Virtual Reality is a hot topic right now. Everywhere you go you can’t move for people talking about how great VR is and how it will improve our lives.
Only last week I attended a special BBC Click radio show recording on Virtual Reality and also a Gorkana webinar on the place of VR in the PR world, with great input from Dynamo PR and Cultural Reality Co. It certainly has fired up people’s imaginations.
The BBC has labelled 2016 as being the year that VR goes from virtual to reality.
Is there a danger, however, that people, or the media, are getting excited too soon and are expecting too much of VR? I remember seeing this happen to 3D. Stereoscopic 3D had been around for years in different forms. I even made a stereoscopic 3D level of the game Half Life for my final year Masters project back in 2000. But then in the late 2000s there was a huge resurgence in 3D movies and soon afterwards every movie studio felt they had to make all their movies in 3D, not paying attention to the fact that not every subject or directing style lends itself to 3D. They were doing it just because they could. And rather being able to experience it as a tool that should have been reserved for the right content and shot in the right way, the audience soon started becoming ambivalent towards it, as it was being overused.
Is there a danger the same thing could happen to VR?

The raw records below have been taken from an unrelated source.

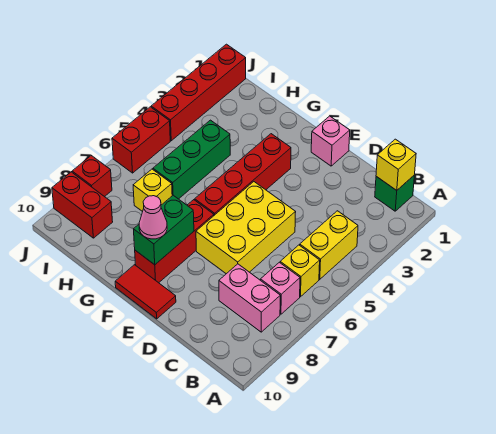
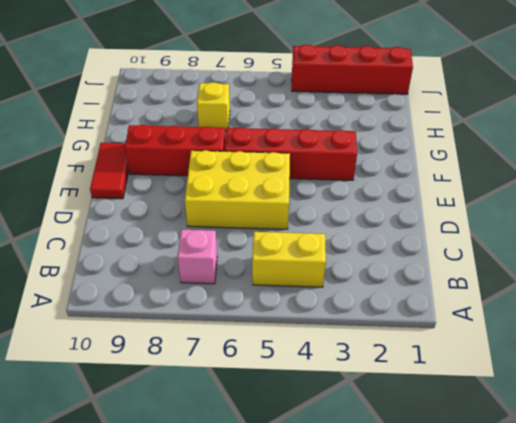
none -> green brick B1 level 1
none -> yellow brick B6 level 1
none -> pink brick B8:C8 level 1

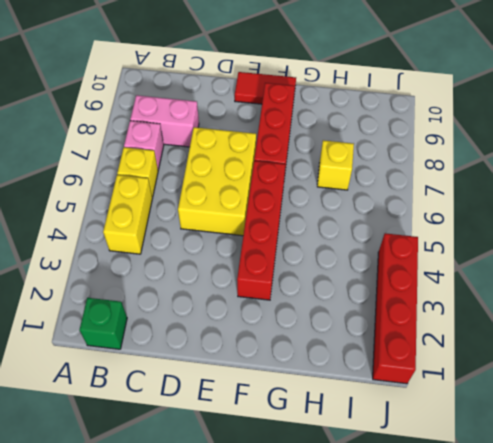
none -> pink brick E1 level 1
none -> green brick H4:H6 level 1
none -> red brick I9:J9 level 1

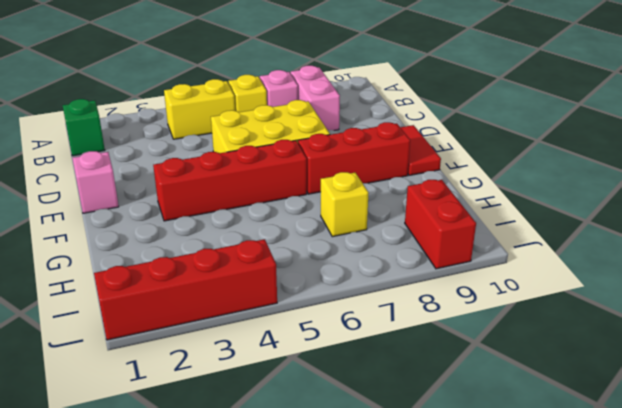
none -> green brick H4:H6 level 1
none -> red brick J5:J6 level 1
none -> red brick J8 level 1

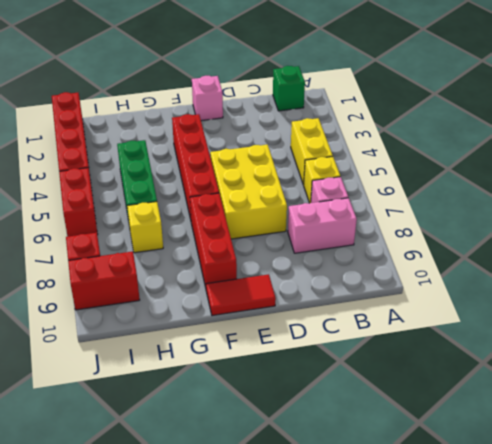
none -> yellow brick B1 level 2
none -> green brick F8:F9 level 2
none -> pink cone F9 level 3

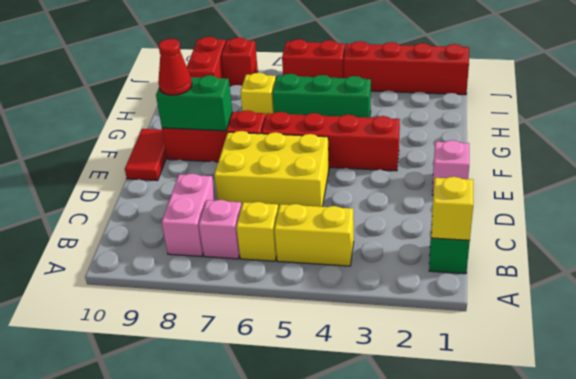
red cone F9 level 3 -> pink cone F9 level 3

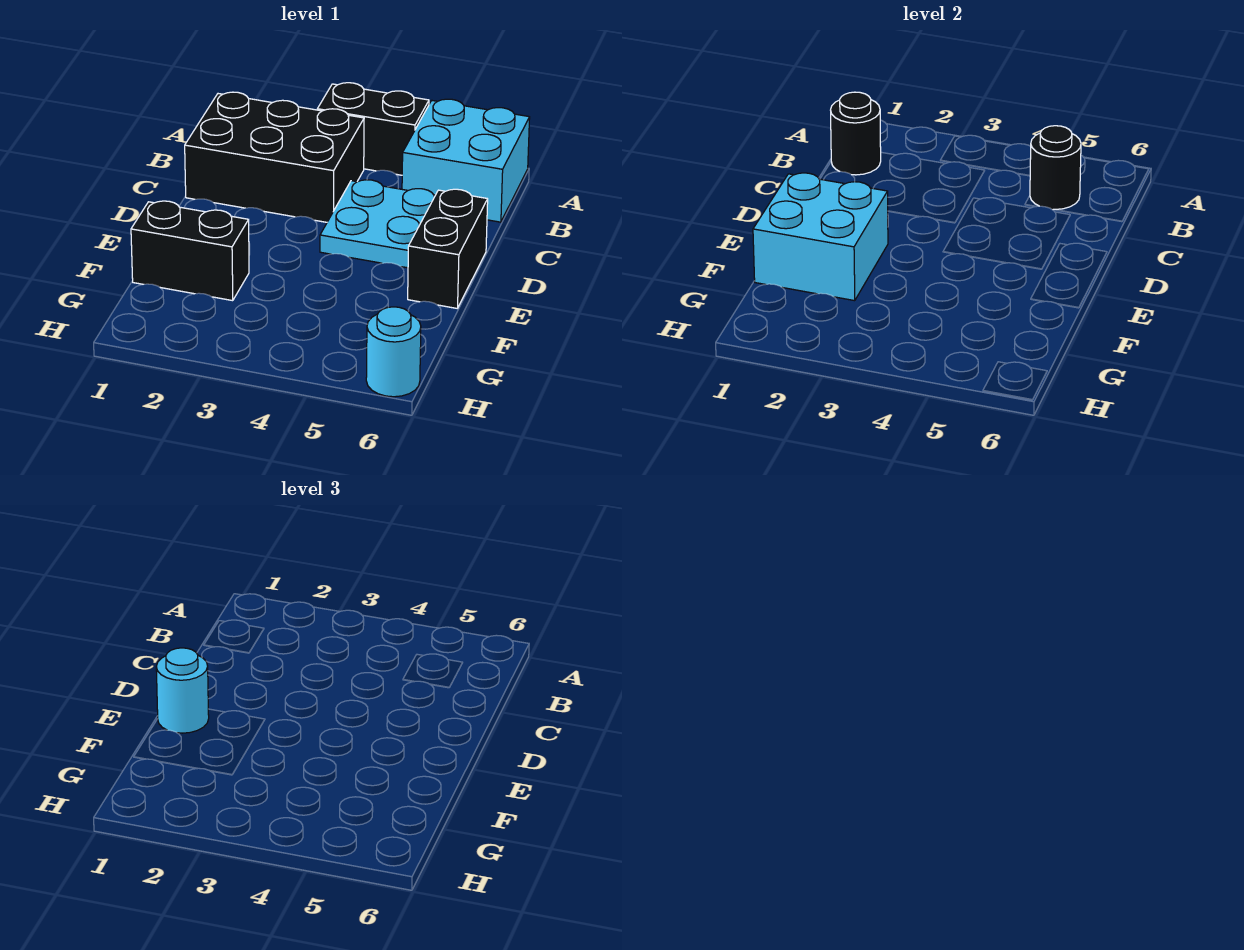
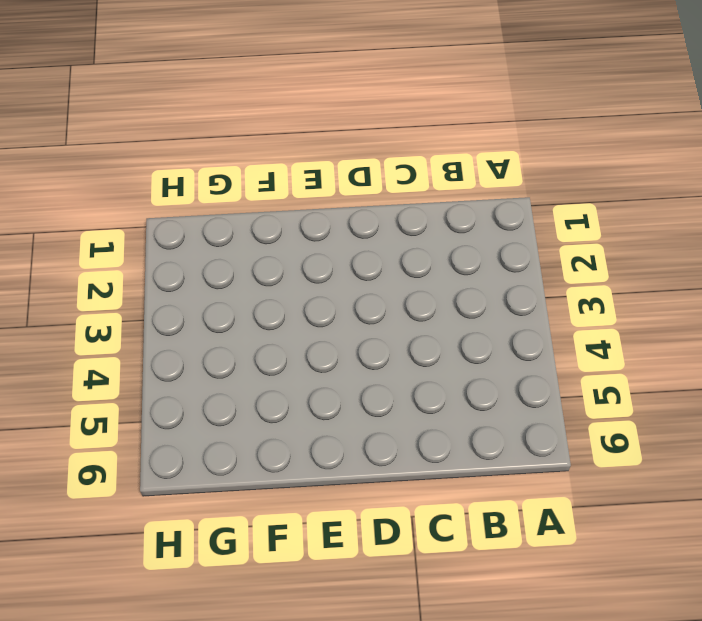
none -> black brick A3:A4 level 1
none -> cyan brick A5:B6 level 1

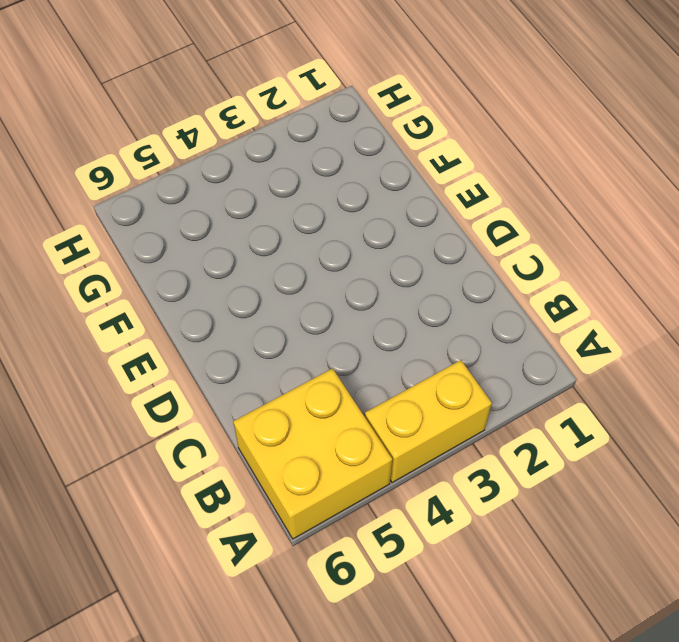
yellow brick A3:A4 level 1 -> black brick A3:A4 level 1
yellow brick A5:B6 level 1 -> cyan brick A5:B6 level 1
none -> black brick B1:C3 level 1
none -> cyan plate C4:D5 level 1

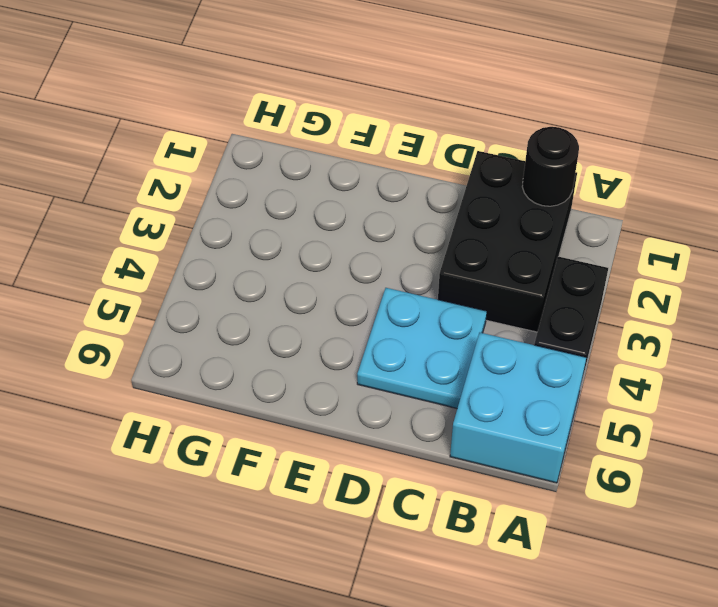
none -> black brick D6:E6 level 1
none -> black brick F1:F2 level 1

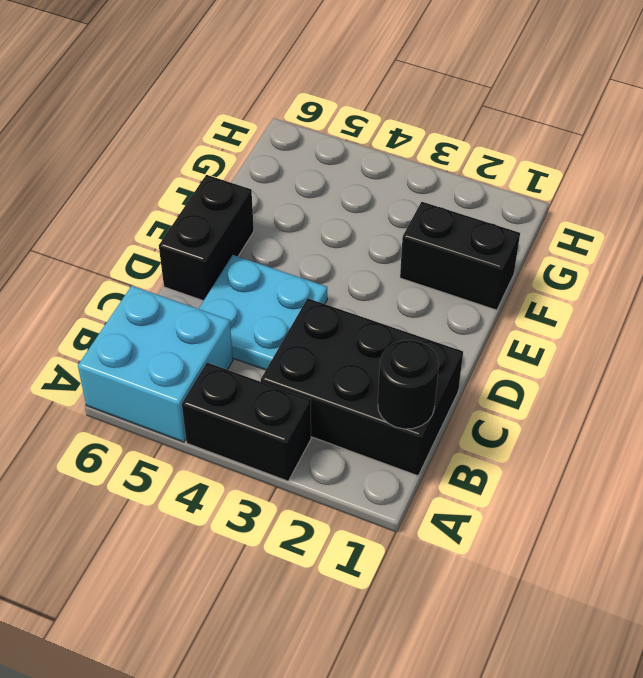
none -> cyan round brick H6 level 1
none -> black round brick B5 level 2

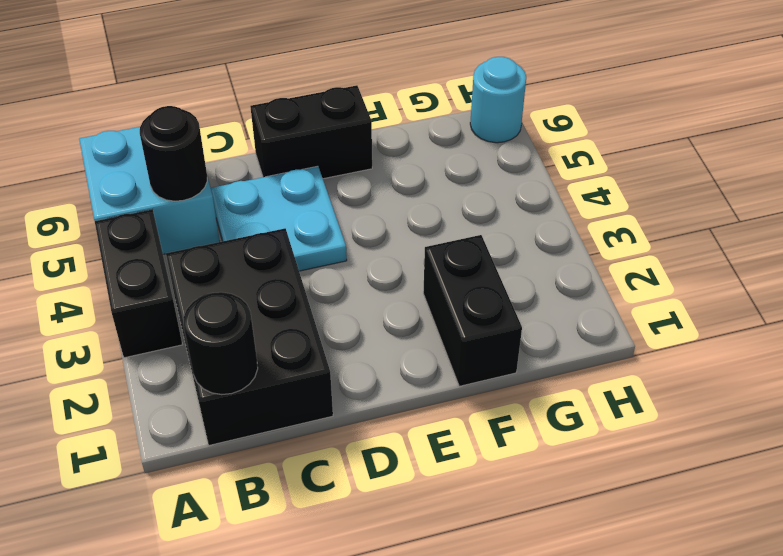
none -> cyan brick E1:F2 level 2
none -> cyan round brick E1 level 3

Virtual Reality is certainly getting hyped up in a big way. And when that happens there is always a risk that it won’t meet audiences’ expectations. We need to make sure the technology is ready and also that audiences are ready for the technology.

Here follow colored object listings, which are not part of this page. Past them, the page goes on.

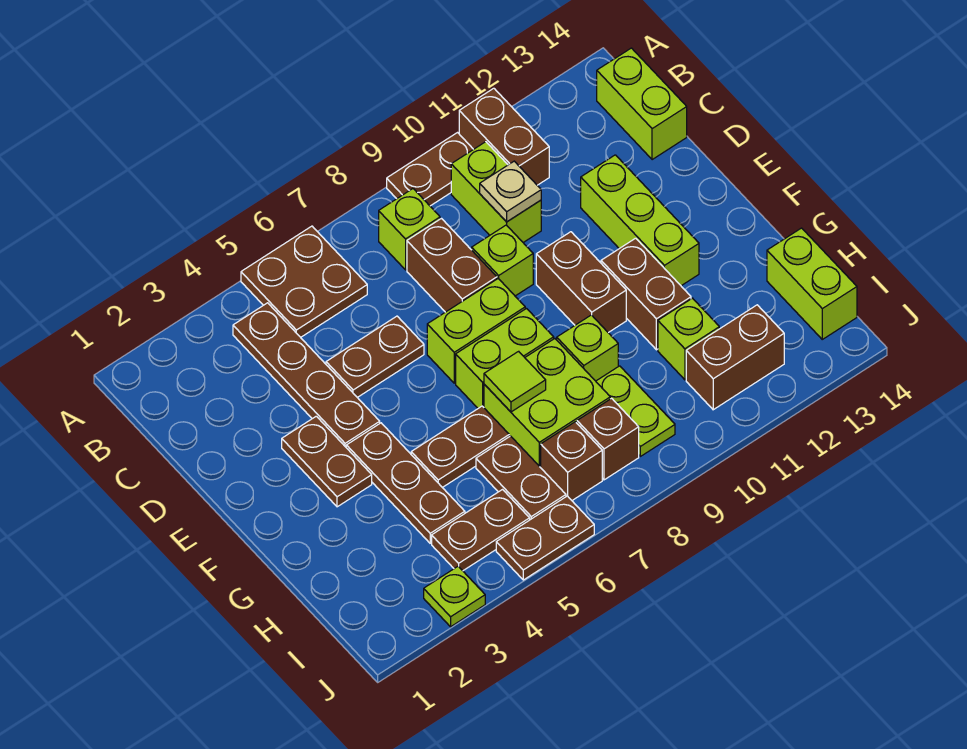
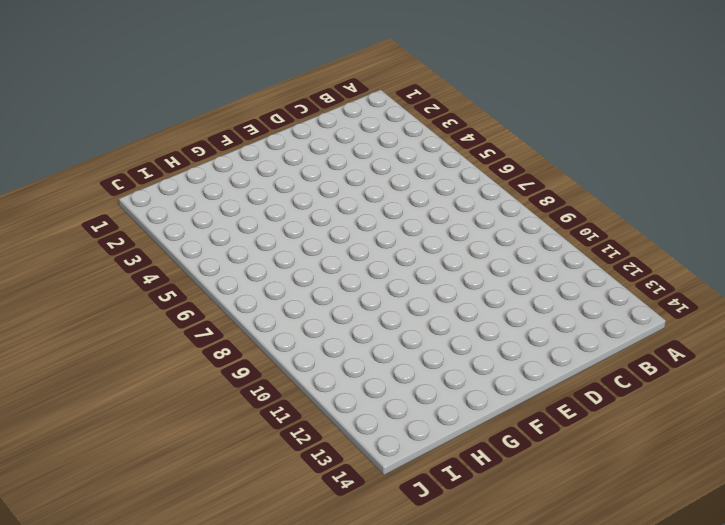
none -> brown plate A5:B6 level 1
none -> brown plate A9:A10 level 1
none -> brown brick A11:B11 level 1
none -> brown plate B4:E4 level 1

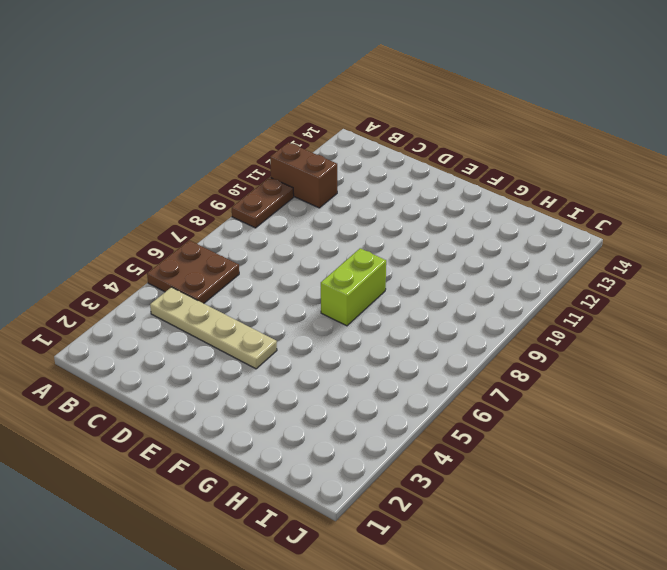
tan plate B4:E4 level 1 -> brown plate B4:E4 level 1
none -> lime brick B8 level 1
none -> lime brick B10:C10 level 1
none -> lime brick B14:C14 level 1
none -> brown brick C8:D8 level 1

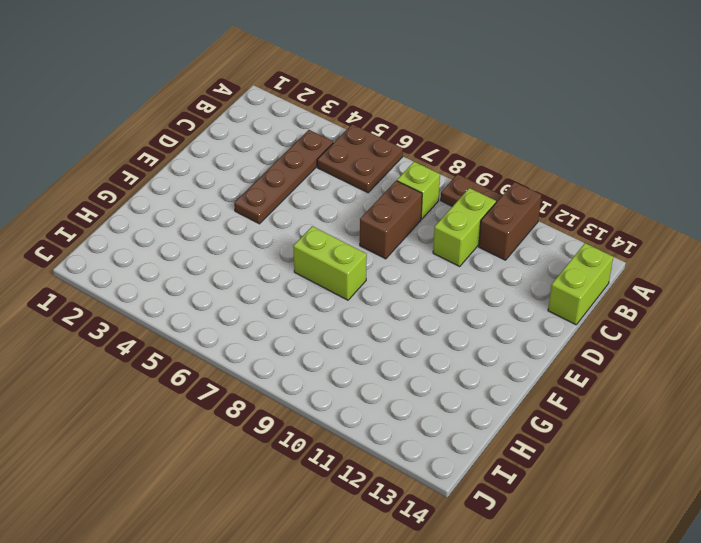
none -> brown plate D5:D6 level 1
none -> lime brick D9 level 1
none -> lime brick D12:F12 level 1
none -> brown plate E3:F3 level 1

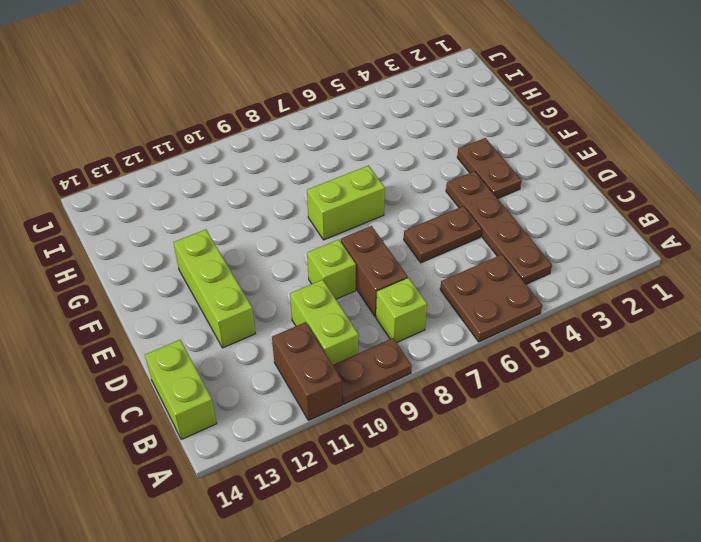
none -> lime brick E7:E8 level 1
none -> brown brick E10:F10 level 1
none -> brown plate F4:H4 level 1
none -> brown brick F11:G11 level 1

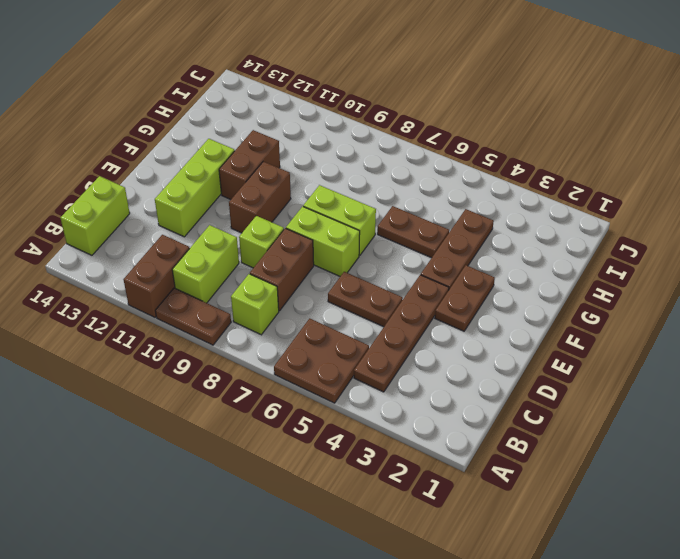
none -> lime brick G7:H8 level 1
none -> lime brick G9 level 1
none -> brown plate H6:I6 level 1
none -> lime plate H9:I9 level 1

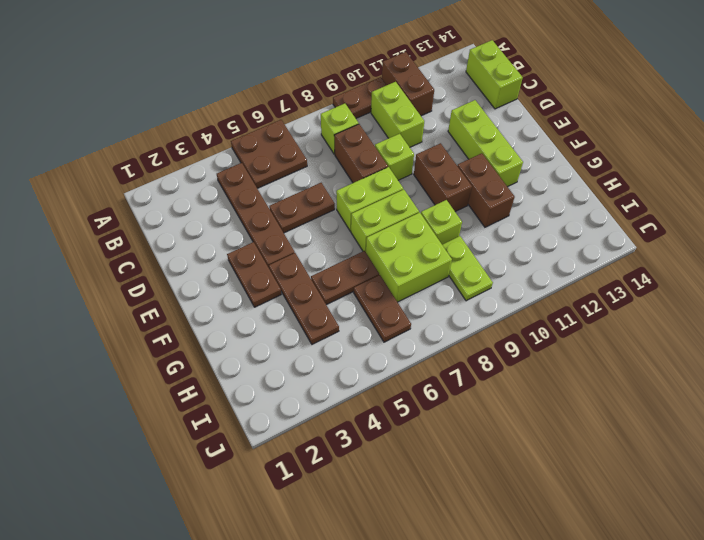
none -> lime brick H11 level 1
none -> lime brick H14:I14 level 1
none -> brown plate I4:I5 level 1
none -> brown brick I7 level 1

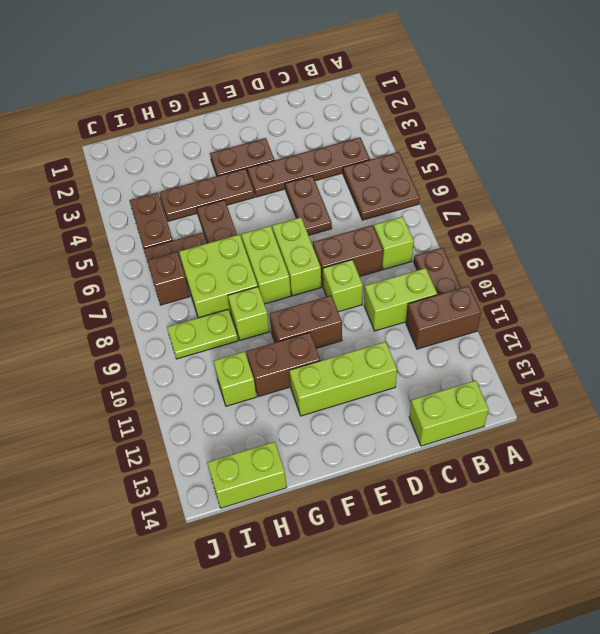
none -> brown brick I8 level 1
none -> brown brick I11:I12 level 1
none -> lime plate J3 level 1
none -> brown plate J5:J6 level 1

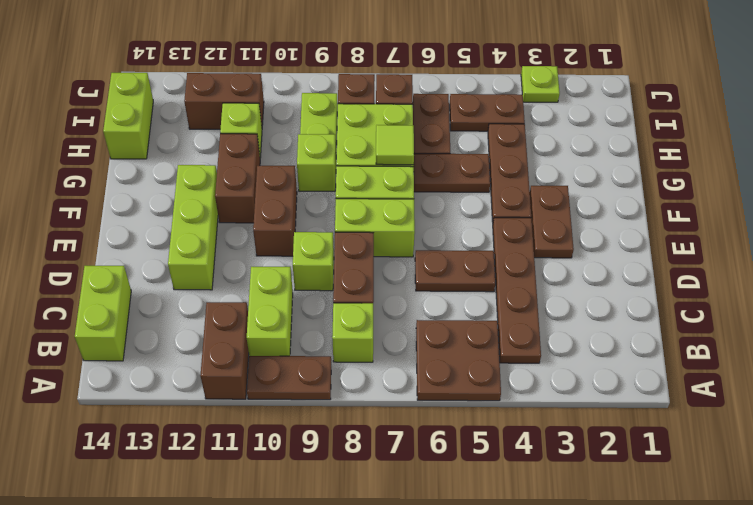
none -> brown plate J5:J6 level 1
none -> tan plate C10 level 2

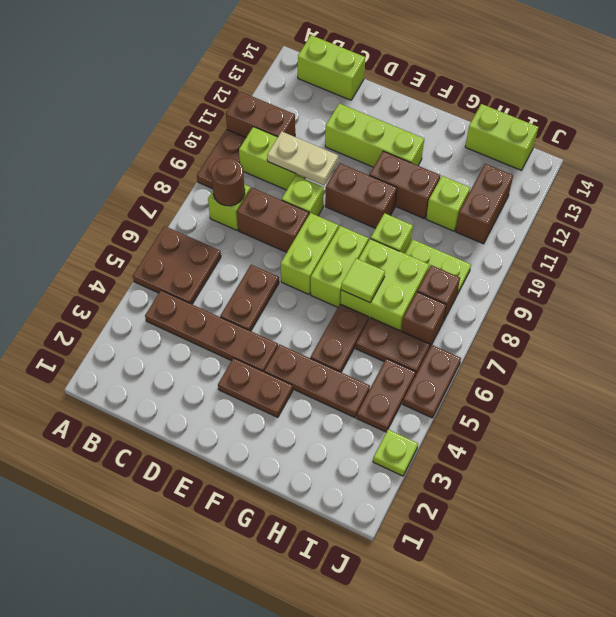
brown round brick B8 level 2 -> none
tan plate C10:D10 level 2 -> tan plate C10 level 2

The good news is that technology has vastly improved recently and is making VR a very viable option. Most VR headsets seem to have hugely improved or even eliminated the problem of lag – when the image doesn’t quite keep up when you turn your head – and there is more and more high quality content being filmed or created for VR.
It’s not all just Lawnmower Man style simple 3D graphics these days. Via 360 video you can be courtside at an LA Lakers game, sitting in the same row as the owners and celebrities like Jack Nicholson, experiencing events where access, space or location prevent you being there in person. Or you could be a medical student watching a rare operation as if you were actually assisting the surgeon at close range. You could be experiencing what it’s like to climb Everest, complete with real life freezing temperatures. And when you add interactive elements the possibilities really are endless including architectural pre-visualisation of buildings that haven’t been built yet, or gaming and entertainment environments that don’t or couldn’t exist.
As normal it’s the gaming industry, followed very closely by Hollywood that are leading the way here. One movie example that I love is that Gareth Edwards, who is directing the next Star Wars film, Rogue One, has been using a VR rig at ILM to walk virtually round the set, moving things around and checking camera angles, before the crew even starts building the physical set. There is a very real practical use to VR.
It’s good that the technology is just about ready to become mainstream. But that’s not enough. That will give people nice demos but then they will just become ambivalent again and call it a fad. There needs to be good content. Not just good demos, but good stories. VR is an immersive experience and the content needs to reflect that by not just giving people an environment but giving them a story within that environment. This is where we have to be patient.
It is Day 0 in the history of VR filmmaking.
Cinema has had over 100 years to learn the tricks of the trade. Making films and experiences for VR is very different and people are still learning.
This is where VR PR comes in.
One great VR story that has been written recently is Ernest Cline’s Ready Player One. On one side it is a nostalgic retro-fest, which is great for someone like myself that loves anything retro or from the 80s, but he also creates a fascinating, if not scary, look at the potential VR-ridden future. Steven Spielberg has already snapped up the rights to make the movie version of this dystopian tech future.
Many people highlight how anti-social or lonely VR can be, when you’re all alone with just you and your headset, oblivious to what actually is happening around you. But we’re not going to be living in the Ready Player One world just yet. VR will be experienced in small doses. And we do have an opportunity to utilise this ‘isolation’ just now. In the normal world it is easy for people to skip articles or ads. But when someone engages in a VR experience they are truly immersed and free of distractions.
If brands are able to infiltrate this area, nay lead it, then they will have a powerful opportunity to direct that person’s experience. Brands that are early adopters have an opportunity to be leaders in a whole new form of media. But it’s not cheap, and the VR element can’t just be tagged on to a campaign. It has to be in the plan from the beginning. It has to have content written especially for it.
VR isn’t a fad, or even just a new technique like 3D was. It’s a whole new media platform. We all have to learn the language that goes along with that. In the Public Relations world, you could argue that VR stands for Virtual Relations, as brands will need help to transition to the new opportunities that this platform brings.